L’avenir des personnes transgenres dans les rangs de l’armée américaine demeure toutefois incertain.

En effet, le département de la Justice n’a pas renoncé à sa bataille judiciaire pour bannir les personnes transgenres de l’armée, mais a décidé d’attendre les résultats d’une étude du Pentagone sur la question au cours des prochaines semaines avant d’aller plus loin.

Le président Donald Trump avait déclaré en juillet que son administration ne permettrait pas aux personnes transgenres de servir dans l’armée, infirmant ainsi une décision de son prédécesseur, Barack Obama.

Jusqu’à présent, il n’a toutefois pas été en mesure de mettre ce principe à exécution.
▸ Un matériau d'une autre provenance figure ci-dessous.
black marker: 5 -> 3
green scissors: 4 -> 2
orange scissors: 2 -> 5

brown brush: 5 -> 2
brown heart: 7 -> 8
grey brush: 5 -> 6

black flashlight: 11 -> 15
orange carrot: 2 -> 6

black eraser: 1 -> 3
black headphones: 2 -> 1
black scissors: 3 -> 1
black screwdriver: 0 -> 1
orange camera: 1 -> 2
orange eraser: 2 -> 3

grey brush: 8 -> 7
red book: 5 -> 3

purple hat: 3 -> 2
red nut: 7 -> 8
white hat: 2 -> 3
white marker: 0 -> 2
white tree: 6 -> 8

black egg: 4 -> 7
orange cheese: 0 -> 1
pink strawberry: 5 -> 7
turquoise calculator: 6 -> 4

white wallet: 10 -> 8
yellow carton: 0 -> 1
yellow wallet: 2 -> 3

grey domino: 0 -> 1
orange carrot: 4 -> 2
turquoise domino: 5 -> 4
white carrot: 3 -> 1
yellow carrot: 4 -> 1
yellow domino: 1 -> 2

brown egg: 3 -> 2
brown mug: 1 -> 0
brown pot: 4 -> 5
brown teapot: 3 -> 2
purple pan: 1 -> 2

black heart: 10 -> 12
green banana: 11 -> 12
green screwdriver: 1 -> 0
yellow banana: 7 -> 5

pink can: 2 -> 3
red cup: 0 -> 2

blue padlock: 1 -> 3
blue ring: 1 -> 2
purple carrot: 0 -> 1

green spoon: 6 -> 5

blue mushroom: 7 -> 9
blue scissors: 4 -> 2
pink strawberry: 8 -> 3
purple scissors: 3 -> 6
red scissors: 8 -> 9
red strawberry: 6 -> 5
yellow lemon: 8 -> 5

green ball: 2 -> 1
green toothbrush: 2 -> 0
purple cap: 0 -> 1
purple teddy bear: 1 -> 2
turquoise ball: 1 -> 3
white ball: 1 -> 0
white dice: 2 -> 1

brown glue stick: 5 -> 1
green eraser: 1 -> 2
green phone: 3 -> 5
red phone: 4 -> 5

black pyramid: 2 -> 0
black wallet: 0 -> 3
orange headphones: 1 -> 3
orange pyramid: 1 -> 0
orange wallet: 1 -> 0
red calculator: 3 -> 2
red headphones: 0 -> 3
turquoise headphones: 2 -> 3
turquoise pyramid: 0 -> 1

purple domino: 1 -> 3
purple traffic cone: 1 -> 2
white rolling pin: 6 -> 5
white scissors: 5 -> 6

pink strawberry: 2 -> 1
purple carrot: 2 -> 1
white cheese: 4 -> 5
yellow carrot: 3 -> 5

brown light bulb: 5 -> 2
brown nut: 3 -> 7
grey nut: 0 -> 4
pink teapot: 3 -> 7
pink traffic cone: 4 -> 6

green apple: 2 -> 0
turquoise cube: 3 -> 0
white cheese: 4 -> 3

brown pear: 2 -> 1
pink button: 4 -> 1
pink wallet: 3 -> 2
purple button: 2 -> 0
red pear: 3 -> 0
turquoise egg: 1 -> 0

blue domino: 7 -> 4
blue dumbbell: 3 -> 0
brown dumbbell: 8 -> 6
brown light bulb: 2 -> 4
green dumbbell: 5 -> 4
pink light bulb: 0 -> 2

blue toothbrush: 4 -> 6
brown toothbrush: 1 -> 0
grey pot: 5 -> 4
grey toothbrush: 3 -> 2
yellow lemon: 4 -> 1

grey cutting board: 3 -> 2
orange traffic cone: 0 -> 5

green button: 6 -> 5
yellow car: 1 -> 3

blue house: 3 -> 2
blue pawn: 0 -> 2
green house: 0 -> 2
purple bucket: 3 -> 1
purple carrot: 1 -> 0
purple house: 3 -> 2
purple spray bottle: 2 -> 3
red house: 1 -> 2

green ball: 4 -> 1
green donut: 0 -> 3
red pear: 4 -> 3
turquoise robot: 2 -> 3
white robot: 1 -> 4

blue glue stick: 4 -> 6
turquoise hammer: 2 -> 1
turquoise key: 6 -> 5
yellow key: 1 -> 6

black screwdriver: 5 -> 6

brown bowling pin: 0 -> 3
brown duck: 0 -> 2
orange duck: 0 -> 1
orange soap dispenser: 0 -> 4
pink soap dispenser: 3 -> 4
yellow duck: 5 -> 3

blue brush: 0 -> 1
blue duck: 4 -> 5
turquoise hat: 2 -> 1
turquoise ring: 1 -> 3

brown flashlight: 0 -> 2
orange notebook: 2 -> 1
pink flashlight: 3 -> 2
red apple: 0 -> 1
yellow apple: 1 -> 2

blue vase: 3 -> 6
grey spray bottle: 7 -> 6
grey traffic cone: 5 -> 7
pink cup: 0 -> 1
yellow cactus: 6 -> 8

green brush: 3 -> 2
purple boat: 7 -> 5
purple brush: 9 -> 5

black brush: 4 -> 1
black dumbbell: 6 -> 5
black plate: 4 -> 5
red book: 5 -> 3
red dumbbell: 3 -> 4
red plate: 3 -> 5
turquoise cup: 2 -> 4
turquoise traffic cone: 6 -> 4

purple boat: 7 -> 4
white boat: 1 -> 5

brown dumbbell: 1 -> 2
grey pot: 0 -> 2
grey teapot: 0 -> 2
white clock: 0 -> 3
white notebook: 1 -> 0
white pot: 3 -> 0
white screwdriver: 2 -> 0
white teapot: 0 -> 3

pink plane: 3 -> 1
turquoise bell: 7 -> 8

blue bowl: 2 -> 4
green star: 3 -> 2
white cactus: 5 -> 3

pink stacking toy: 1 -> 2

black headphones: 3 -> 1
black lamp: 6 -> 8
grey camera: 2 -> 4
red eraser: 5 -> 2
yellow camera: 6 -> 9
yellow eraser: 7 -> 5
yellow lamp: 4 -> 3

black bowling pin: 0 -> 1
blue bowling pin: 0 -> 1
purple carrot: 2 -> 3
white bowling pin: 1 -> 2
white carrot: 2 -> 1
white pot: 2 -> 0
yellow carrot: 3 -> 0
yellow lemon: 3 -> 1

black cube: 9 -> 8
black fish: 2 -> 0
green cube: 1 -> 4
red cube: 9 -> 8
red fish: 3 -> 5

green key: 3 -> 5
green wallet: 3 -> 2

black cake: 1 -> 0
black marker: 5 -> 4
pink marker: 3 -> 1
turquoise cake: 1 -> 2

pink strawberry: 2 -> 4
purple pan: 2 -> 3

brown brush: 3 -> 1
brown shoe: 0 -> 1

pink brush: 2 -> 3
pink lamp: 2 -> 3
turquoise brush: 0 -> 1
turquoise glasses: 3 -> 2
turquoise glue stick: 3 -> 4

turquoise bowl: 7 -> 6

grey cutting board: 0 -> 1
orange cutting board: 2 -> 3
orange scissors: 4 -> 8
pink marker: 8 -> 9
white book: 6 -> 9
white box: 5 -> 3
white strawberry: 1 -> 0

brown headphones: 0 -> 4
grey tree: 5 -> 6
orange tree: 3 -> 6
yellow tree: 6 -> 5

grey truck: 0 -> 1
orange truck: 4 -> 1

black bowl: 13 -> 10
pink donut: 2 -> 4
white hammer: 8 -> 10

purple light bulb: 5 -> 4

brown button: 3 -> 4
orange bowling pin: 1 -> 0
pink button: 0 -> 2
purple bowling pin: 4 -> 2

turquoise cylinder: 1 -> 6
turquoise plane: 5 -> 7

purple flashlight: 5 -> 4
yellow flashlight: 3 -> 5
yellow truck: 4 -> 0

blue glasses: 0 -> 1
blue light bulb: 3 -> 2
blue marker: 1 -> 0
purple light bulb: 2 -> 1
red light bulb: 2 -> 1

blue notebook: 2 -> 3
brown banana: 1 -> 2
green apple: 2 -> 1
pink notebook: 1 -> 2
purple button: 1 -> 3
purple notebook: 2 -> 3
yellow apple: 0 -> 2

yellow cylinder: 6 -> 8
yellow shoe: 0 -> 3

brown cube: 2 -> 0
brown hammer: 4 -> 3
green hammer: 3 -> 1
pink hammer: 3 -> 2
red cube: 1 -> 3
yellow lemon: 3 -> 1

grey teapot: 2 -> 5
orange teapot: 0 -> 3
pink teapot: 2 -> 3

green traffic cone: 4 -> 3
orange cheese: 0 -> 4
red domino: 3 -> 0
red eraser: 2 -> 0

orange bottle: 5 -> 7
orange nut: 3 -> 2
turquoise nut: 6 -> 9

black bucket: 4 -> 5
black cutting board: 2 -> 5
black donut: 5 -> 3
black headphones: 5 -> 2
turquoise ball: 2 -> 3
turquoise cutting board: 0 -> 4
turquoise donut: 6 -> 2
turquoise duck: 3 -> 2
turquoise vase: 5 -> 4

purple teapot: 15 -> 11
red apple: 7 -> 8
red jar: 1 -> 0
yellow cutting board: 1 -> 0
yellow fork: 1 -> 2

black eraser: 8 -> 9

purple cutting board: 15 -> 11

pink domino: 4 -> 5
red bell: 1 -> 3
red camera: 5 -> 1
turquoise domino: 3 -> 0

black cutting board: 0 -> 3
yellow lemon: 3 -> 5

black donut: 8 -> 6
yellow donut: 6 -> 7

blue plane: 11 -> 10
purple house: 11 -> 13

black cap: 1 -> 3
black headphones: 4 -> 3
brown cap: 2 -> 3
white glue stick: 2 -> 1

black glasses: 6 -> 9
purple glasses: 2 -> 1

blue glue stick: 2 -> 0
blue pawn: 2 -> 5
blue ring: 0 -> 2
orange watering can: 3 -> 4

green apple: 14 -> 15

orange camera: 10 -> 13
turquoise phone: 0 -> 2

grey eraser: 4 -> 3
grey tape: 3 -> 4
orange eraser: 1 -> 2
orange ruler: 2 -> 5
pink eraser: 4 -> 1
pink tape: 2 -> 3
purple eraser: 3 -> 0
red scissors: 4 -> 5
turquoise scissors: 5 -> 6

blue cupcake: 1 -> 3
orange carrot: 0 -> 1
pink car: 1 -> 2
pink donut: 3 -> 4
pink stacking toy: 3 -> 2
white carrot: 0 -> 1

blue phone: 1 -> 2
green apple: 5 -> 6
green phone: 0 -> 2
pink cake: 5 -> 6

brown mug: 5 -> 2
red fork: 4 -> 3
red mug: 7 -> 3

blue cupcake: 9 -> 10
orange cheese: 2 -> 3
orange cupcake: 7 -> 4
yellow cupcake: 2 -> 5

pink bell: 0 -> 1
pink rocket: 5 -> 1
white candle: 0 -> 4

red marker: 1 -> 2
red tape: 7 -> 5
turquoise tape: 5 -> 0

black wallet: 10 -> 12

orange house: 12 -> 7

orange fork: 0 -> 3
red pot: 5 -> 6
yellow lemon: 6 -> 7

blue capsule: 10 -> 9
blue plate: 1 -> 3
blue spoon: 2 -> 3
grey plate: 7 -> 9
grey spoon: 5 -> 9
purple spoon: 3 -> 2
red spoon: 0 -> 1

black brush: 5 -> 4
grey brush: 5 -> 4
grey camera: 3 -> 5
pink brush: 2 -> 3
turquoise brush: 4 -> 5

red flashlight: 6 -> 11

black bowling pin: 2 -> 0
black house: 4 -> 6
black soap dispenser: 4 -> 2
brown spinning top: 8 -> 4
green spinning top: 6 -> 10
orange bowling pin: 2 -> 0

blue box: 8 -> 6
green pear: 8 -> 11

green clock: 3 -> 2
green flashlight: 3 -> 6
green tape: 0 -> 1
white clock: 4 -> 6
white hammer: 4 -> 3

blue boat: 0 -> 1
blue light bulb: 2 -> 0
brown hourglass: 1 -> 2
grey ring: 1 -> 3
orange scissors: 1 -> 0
Le 22 décembre, la Cour d’appel fédérale du District de Columbia avait rejeté une requête de l’administration Trump demandant que l’interdiction entre en vigueur dès le 1er janvier 2018. D’autres juges fédéraux ont aussi refusé de se ranger du côté de M. Trump.

Le Pentagone a pour sa part annoncé qu’il permettrait aux personnes transgenres d’intégrer l’armée à compter du 1er janvier, et ce, jusqu’à ce que le conflit soit réglé.

Tard vendredi soir, le département de la Justice avait révélé que le Pentagone publierait prochainement une étude indépendante et que l’administration Trump ne porterait pas la cause en appel pour le moment.

Cette déclaration a permis d’établir que les personnes transgenres pouvaient s’enrôler dans l’armée à compter du 1er janvier et que celles déjà en service étaient pour l’instant à l’abri de toute démobilisation.

«Nous sommes soulagés de voir que nous n’aurons pas à mettre sur pause les droits constitutionnels des personnes transgenres qui veulent servir leur pays et qui sont capables de le faire», a indiqué Peter Renn, le principal avocat de Lambda Legal, l’un des groupes qui se battent contre l’interdiction devant les tribunaux.